It’s been more than twenty years since I started working on high-level synthesis (HLS). You might say I’ve studied the topic a lot. For most of those two-plus decades, HLS has been widely considered the “design methodology of the future.” And there are those who have held onto the belief that it always will be.
For those of you not in tune with the terms, high-level synthesis is the automatic creation of hardware architectures from behavioral descriptions. At first, HLS was known as “behavioral synthesis.” But, after some early bad experiences, the EDA industry quietly shifted the name over to HLS – hoping that nobody would notice or have episodes of PTSD when confronted with the idea.
Why has HLS been so slow to find its way to mainstream adoption? First (and foremost) because HLS is really, really hard. Super hard. Crazy, maddeningly hard. Consider how difficult it is to write software to perform even seemingly simple human tasks – like driving a car, or recognizing English.

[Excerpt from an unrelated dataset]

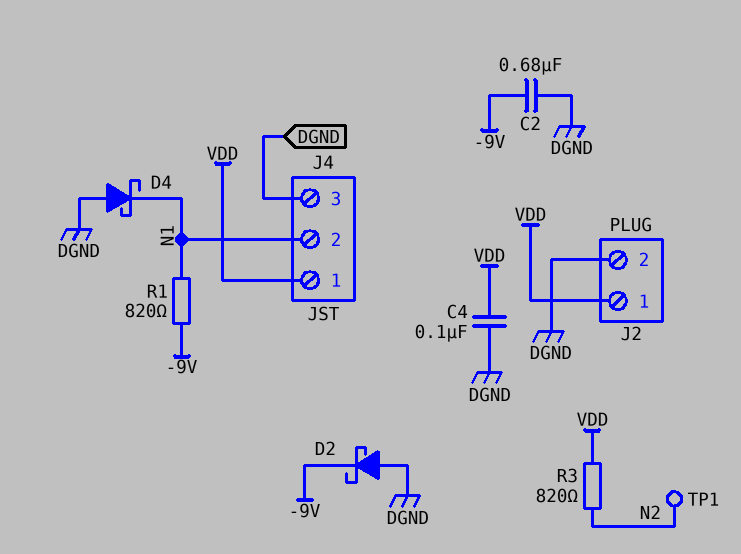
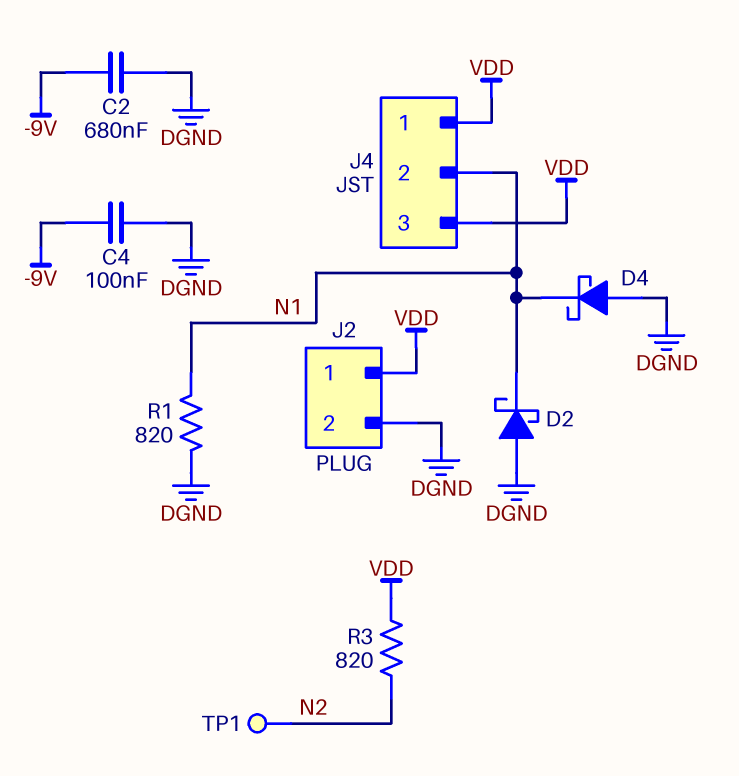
C4: 100nF (DGND, VDD) -> 100nF (-9V, DGND)
D2: schottky (A DGND, K -9V) -> schottky (A DGND, K N1)
J4 pin 3: DGND -> VDD
R1: 820 (-9V, N1) -> 820 (DGND, N1)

Even for these basic skills that most humans can easily master, creating code that performs them with human-like decision-making can be a major challenge.
Now consider how difficult it must be to write software that can perform a much more complex human-like task, one that only highly educated humans can master, like designing a sophisticated digital hardware architecture. There is no formula or algorithm that spits out an optimized solution. In fact, there is no clear definition of what “optimal” even means in this context. Any attempt to define it usually begins with, “Well, it depends…”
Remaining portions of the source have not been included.